No activity in new deals

Several traders said that they saw no activity Thursday in the recently priced bonds of Case New Holland, Inc., Michael Foods Group, Inc. and Capella Healthcare, Inc., which had all come to market earlier in the week and had all moved up a little - or in Michael Foods' case, as much as three points - when they hit the aftermarket.

"They stayed right where they were - pretty quiet on all three of them."

Inflow could prompt deals

The U.S. primary market sleep-walked through most of the Thursday session, sources said.

Cash bonds were somewhat lower in quiet trading, according to a source from a Boston-based high-yield mutual fund, who spoke in the early afternoon.

Late in the afternoon, however, the channels lit up with the news that the funds took in another sizable burst of cash.

That should result in a much busier new issue calendar, according to a money manager in the Midwest.

The week's most conspicuous loser, among the asset classes, was the equity funds category, which sustained nearly $2.8 billion of outflows, according to the data, the source added.

Investors are moving money out of stocks, and into taxable bonds, the Midwestern money manager said, adding that global bond funds are up 18%, year-to-date.

Renault prices scaled-back deal

Once again, news out of Europe dominated the primary market on Thursday.

Renault SA priced a €400 million issue of 5 5/8% five-year euro medium term notes (Ba1/BB/BB) at a 370 basis points spread to mid-swaps.

The spread came at the wide end of the mid-swaps plus 360 bps to 370 bps price talk.

Although the deal launched as a "small benchmark" sized offer, the company came to market seeking to raise €500 million, according to a market source.
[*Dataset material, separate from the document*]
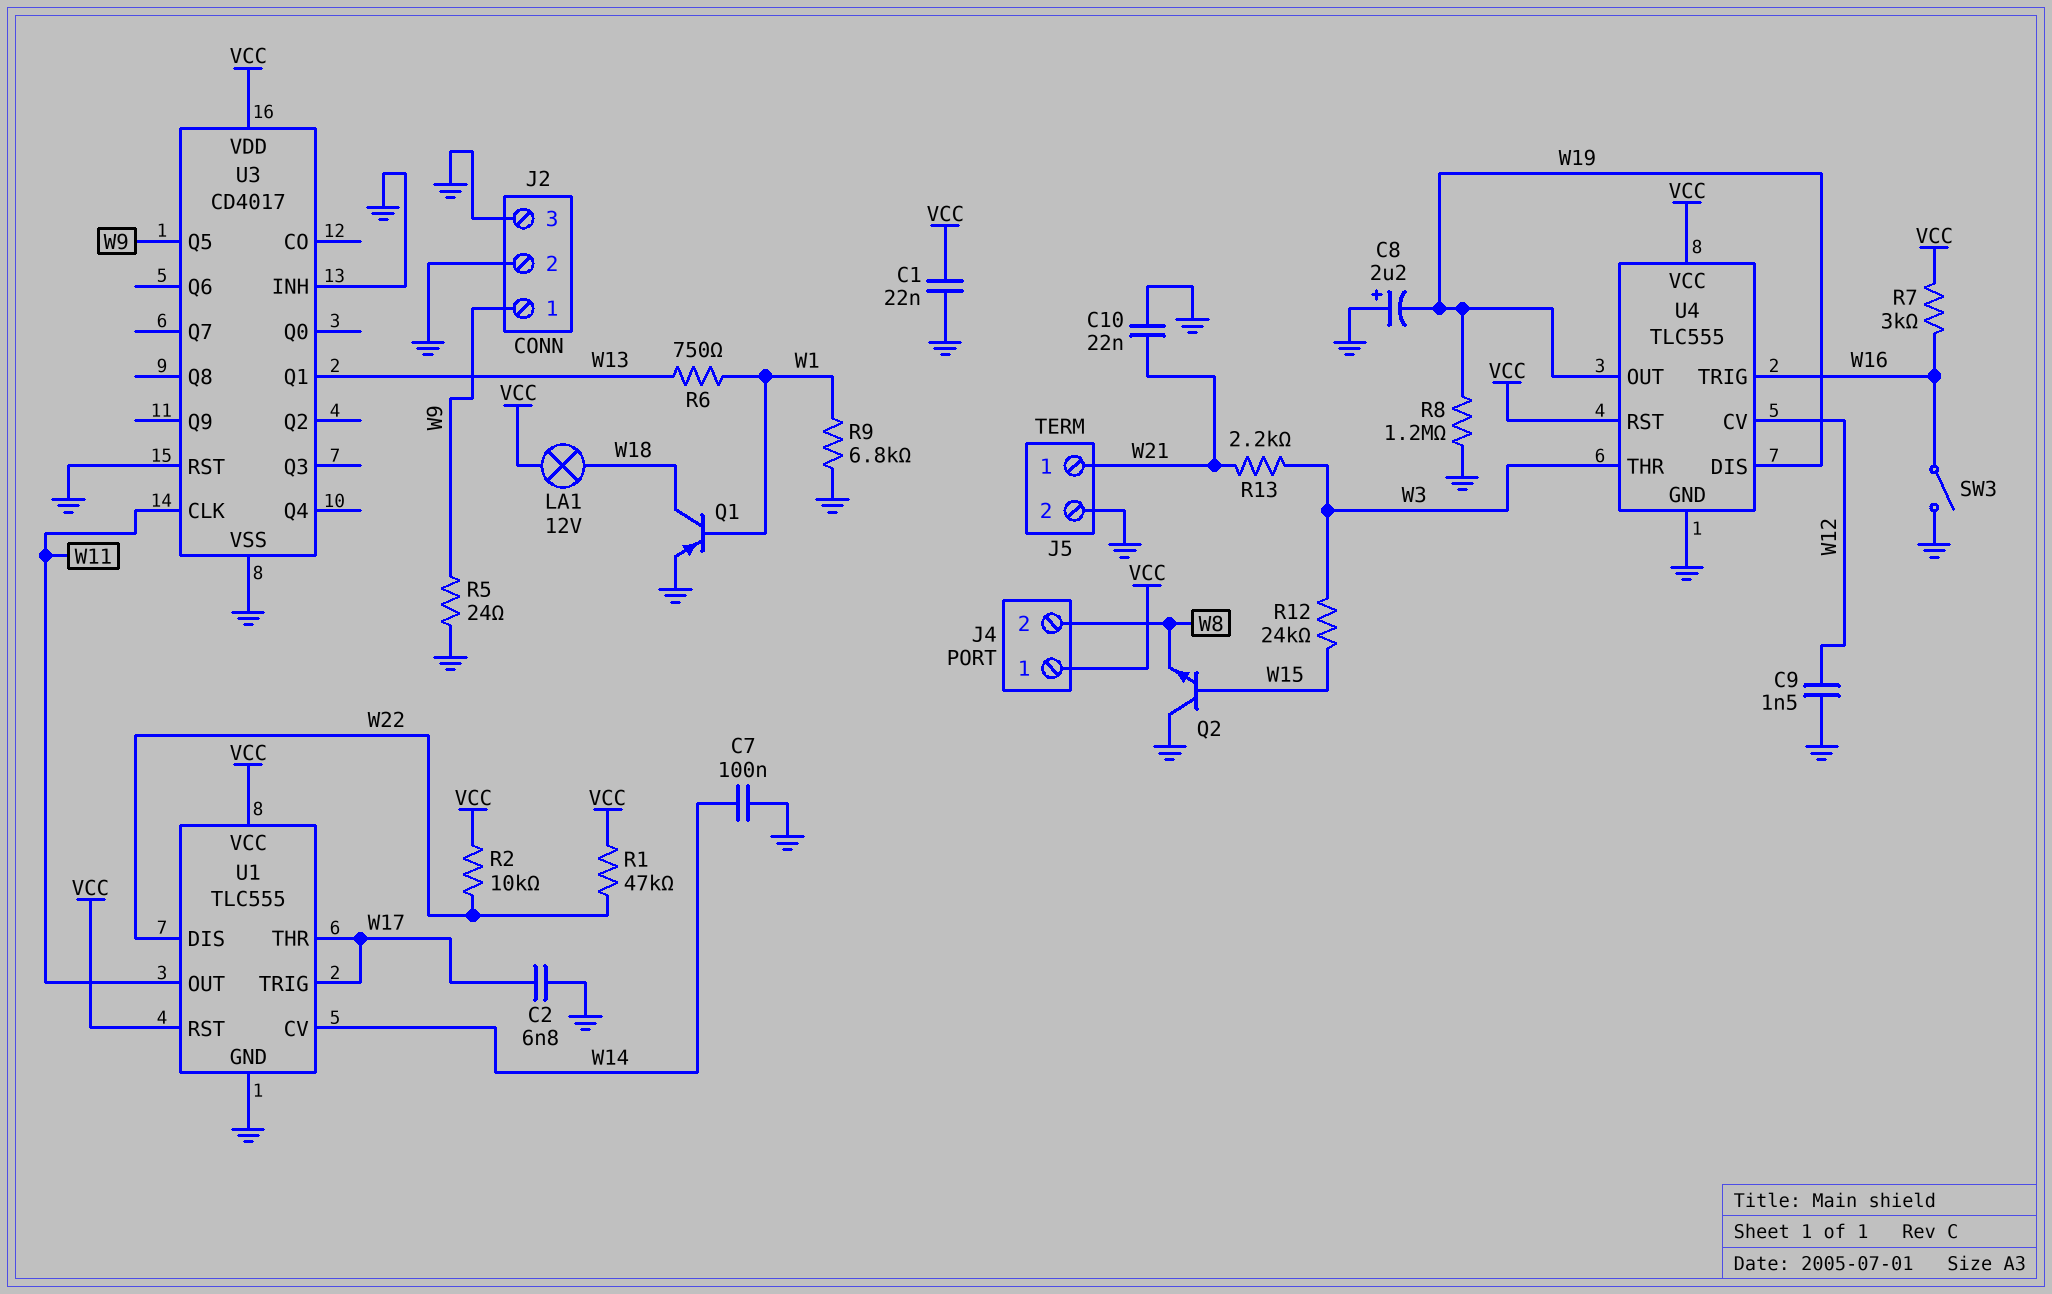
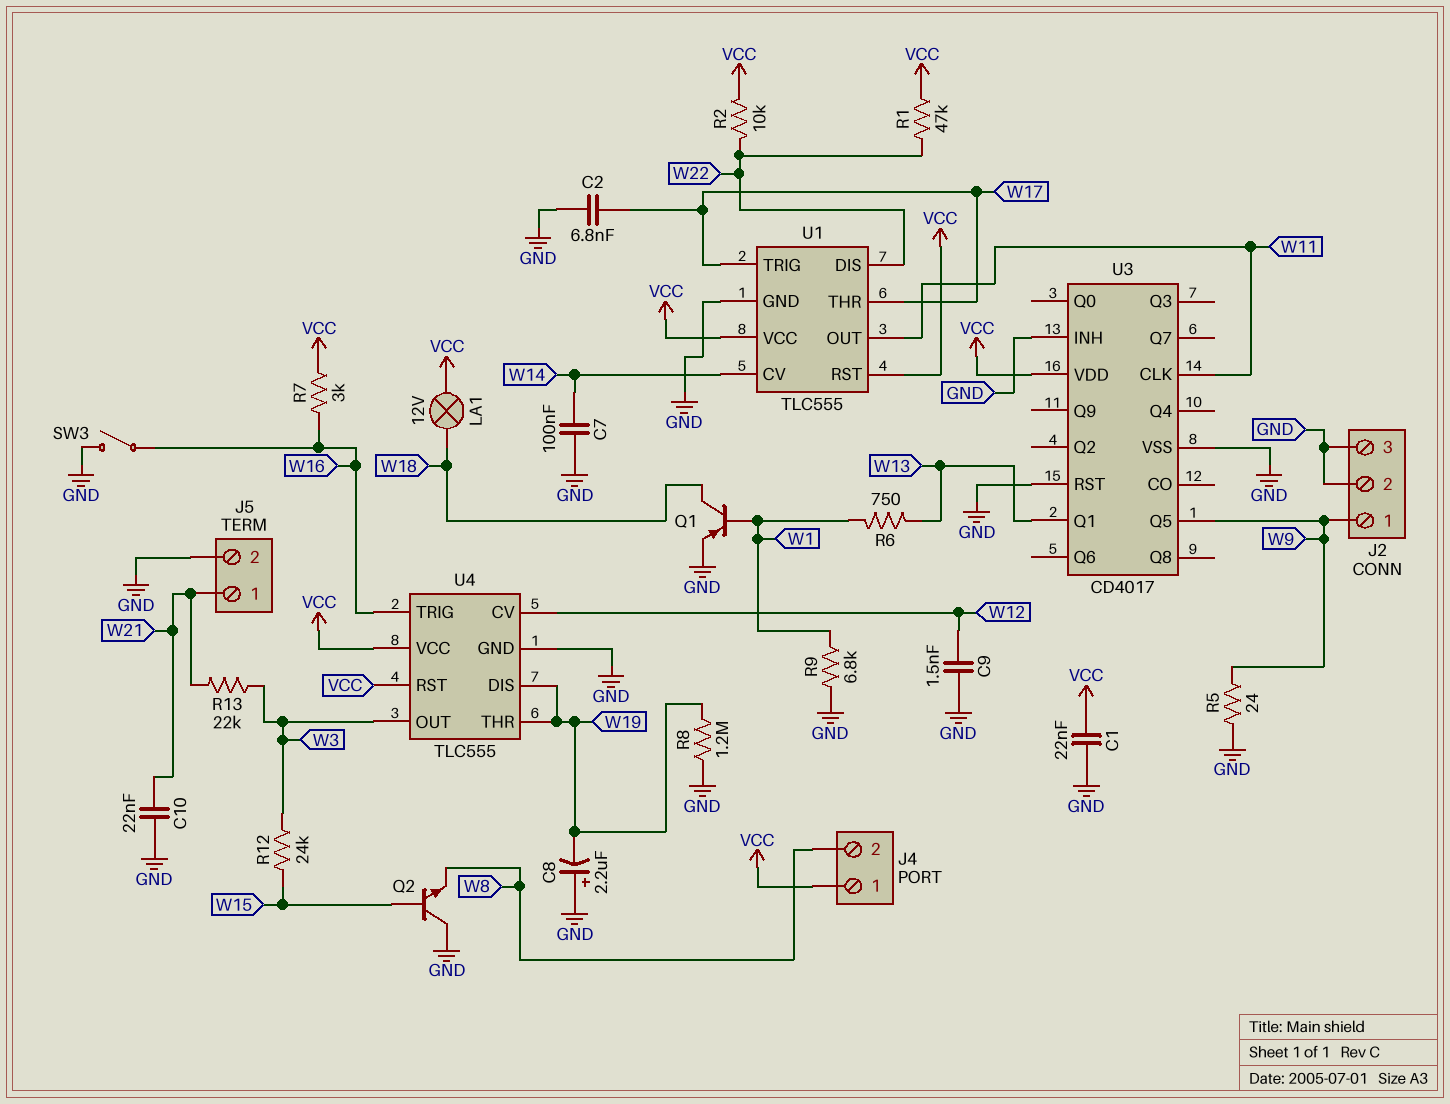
R13: 2.2k (W3, W21) -> 22k (W3, W21)
U4 pin OUT: W19 -> W3
U4 pin THR: W3 -> W19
Hence the issued amount is believed to represent a downsizing of the transaction, the source added.

JP Morgan, SG CIB and Unicredit led the deal.

Hertz upsizes, sets talk

Meanwhile, Hertz Holdings Netherlands BV upsized its five-year senior unsecured notes offer to €400 million from €275 million.

Also the car rental company talked the notes (B1/B) to yield in the 8½% area.

The deal is expected to price on Friday.

Barclays Capital and JPMorgan are the physical bookrunners for the Rule 144A and Regulation S offering. BNP Paribas, Credit Agricole CIB and Natixis Bleichroeder are the joint bookrunners.

Elsewhere in the euro-denominated junk market, France's Europcar was scheduled to wrap up the roadshow for its €250 million offering of seven-year senior secured notes (expected ratings B2/B+), on Thursday, according to market sources.

There was no price talk or other news on the deal, according to a syndicate source who commented shortly after the London close.

The deal is in the market via physical bookrunners JPMorgan and Deutsche Bank Securities, and joint bookrunners Credit Agricole CIB and SG CIB.

U.S. market quiet

No news surfaced on three dollar-denominated deals set to price during the pre-Independence Day week.

However, DynCorp. International Inc. is expected to price its $455 million offering of seven-year senior unsecured notes (/B/) with a yield in the high 10% range, or possibly as high as 11%, according to a trader from a high-yield mutual fund.

The roadshow, now underway, is scheduled to wrap up on Monday.

Citigroup Global Markets Inc., Bank of America Merrill Lynch, Barclays Capital Inc. and Deutsche Bank Securities Inc. are the joint bookrunners for the LBO and related debt refinancing deal.

Meanwhile, Bankrate, Inc. is presenting its $280 million offering of five-year senior secured notes (B2/B) to investors, on a roadshow that wraps up on Wednesday.

Jefferies & Co. and RBC Capital Markets Corp. are the joint bookrunners for the acquisition financing.

And CKE Restaurants, Inc. also expects to price its $600 million offering of eight-year senior secured second-lien notes (B2/B) during the week ahead.

Morgan Stanley & Co. Inc., Citigroup Global Markets Inc. and RBC Capital Markets Corp. are the joint bookrunners for the LBO and related debt refinancing deal.